Evaluating the effectiveness and safety of penpulimab in patients with relapsed or refractory classical Hodgkin lymphoma.

This study evaluated the effectiveness and safety of penpulimab (AK105) for the treatment of patients with relapsed or refractory (r/r) classical Hodgkin lymphoma (cHL). The data showed that penpulimab was effective and safe with manageable side effects in these patients.

Classical Hodgkin lymphoma (cHL) is a cancer of the lymphatic system. It causes white blood cells to grow out of control and lead to swollen lymph nodes and growth in the body. Most patients with cHL respond to first-line chemotherapy regimens. However, up to 25% of patients experience relapse (worsening of the disease) or refractory (not responsive to the treatment) disease. These patients can benefit from second-line therapies.

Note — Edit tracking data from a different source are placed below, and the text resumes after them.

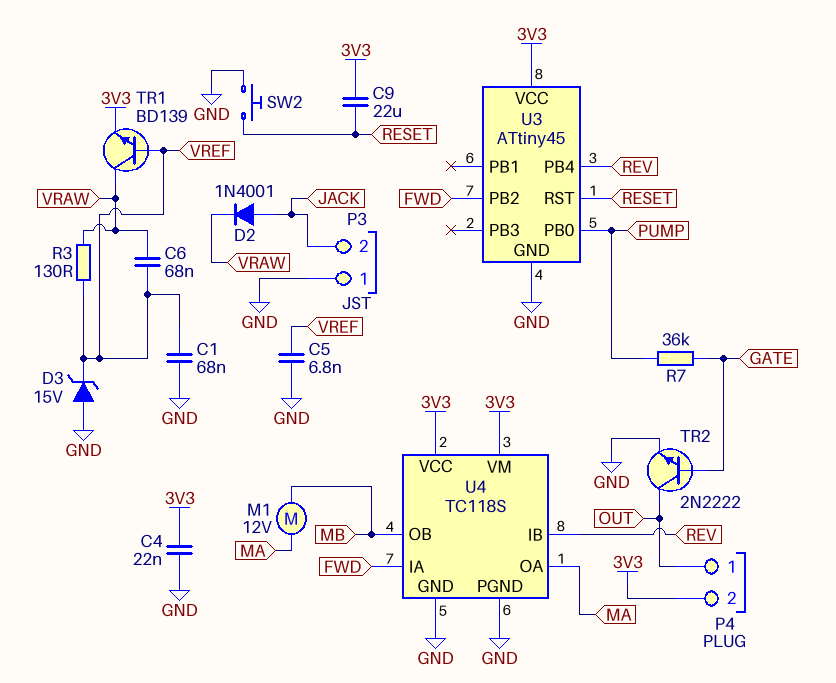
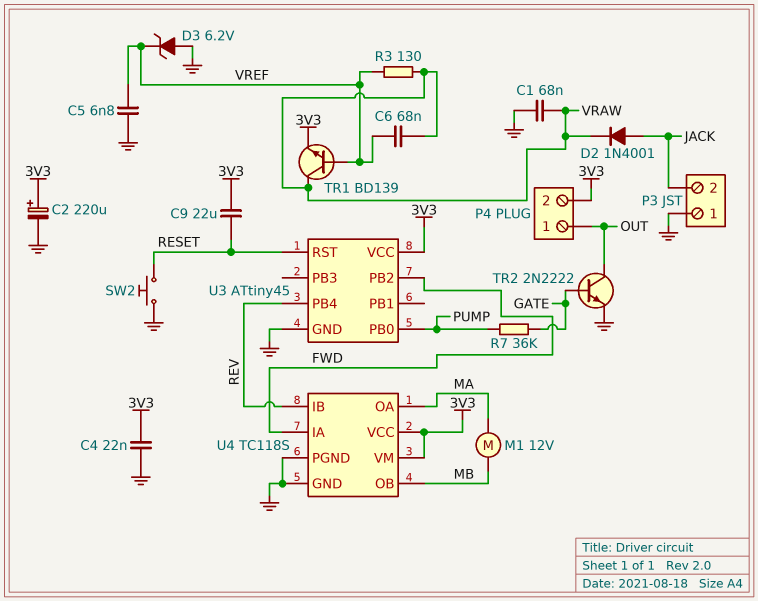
C1: 68nF (GND, VREF) -> 68nF (GND, VRAW)
C2: none -> 220uF (plus 3V3, minus GND)
D3: zener 15V (A GND, K VREF) -> zener 6.2V (A GND, K VREF)

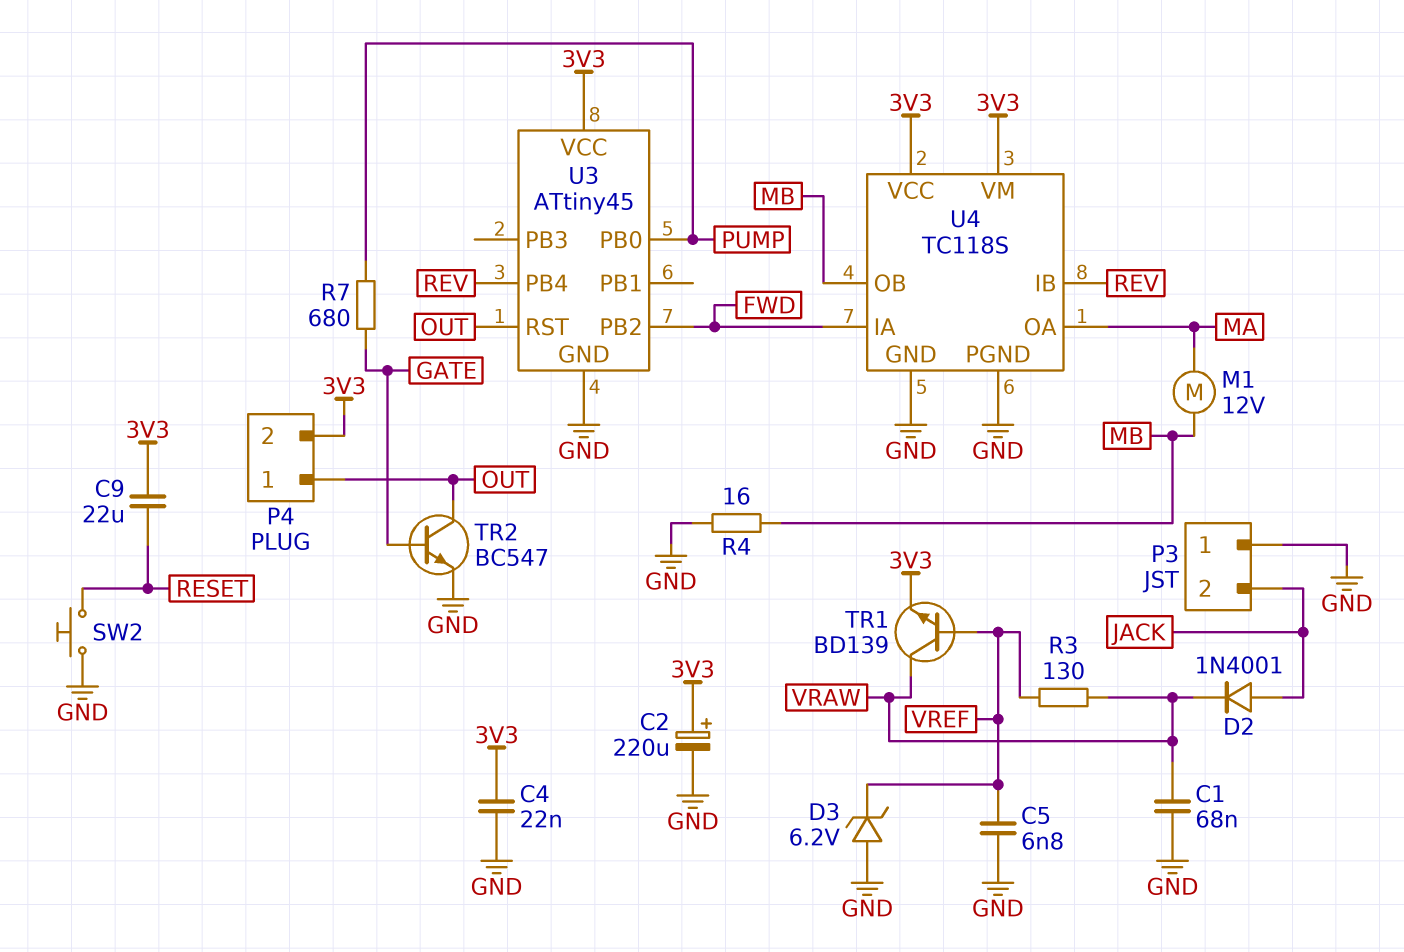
C6: 68nF (VRAW, VREF) -> none
R4: none -> 16 (GND, MB)
R7: 36k (GATE, PUMP) -> 680 (GATE, PUMP)
TR2: NPN 2N2222 (B GATE, C OUT, E GND) -> NPN BC547 (B GATE, C OUT, E GND)
U3 pin RST: RESET -> OUT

Penpulimab is an immunotherapy that helps the immune system detect and find cancer cells. Some cancer cells have on their surface proteins, such as PD-L1 that bind to the PD-1 protein which helps them avoid detection by the immune system. Penpulimab blocks the PD-1 protein, which triggers the immune system to detect and attack tumor cells and kill them. The effectiveness and safety of penpulimab for the treatment of patients with r/r cHL are still unknown.

This study involved 94 patients with r/r cHL. All patients received 200 mg penpulimab once every 2 weeks. The average follow-up time was 15.8 months.

Overall, 89.4% of the patients responded to the treatment. The complete response rate (complete disappearance of cancer cells) was 47.1%. The partial response rate (partial disappearance of cancer cells) was 42.4%.

After 18 months, 100% of the patients were alive. After 12 months, 72.1% of the patients were alive without cancer worsening.

26.6% of the patients experienced serious treatment-related side effects. 4.3% of the patients experienced serious immune-related side effects. The most common immune-related side effects were thyroid dysfunctions. 

This study concluded that penpulimab was effective and safe with manageable side effects in patients with r/r cHL.

This study was funded by Akeso Biopharma Co., Ltd., the manufacturer of penpulimab. The sample size was very small. The follow-up time was too short. Also, there was no control group.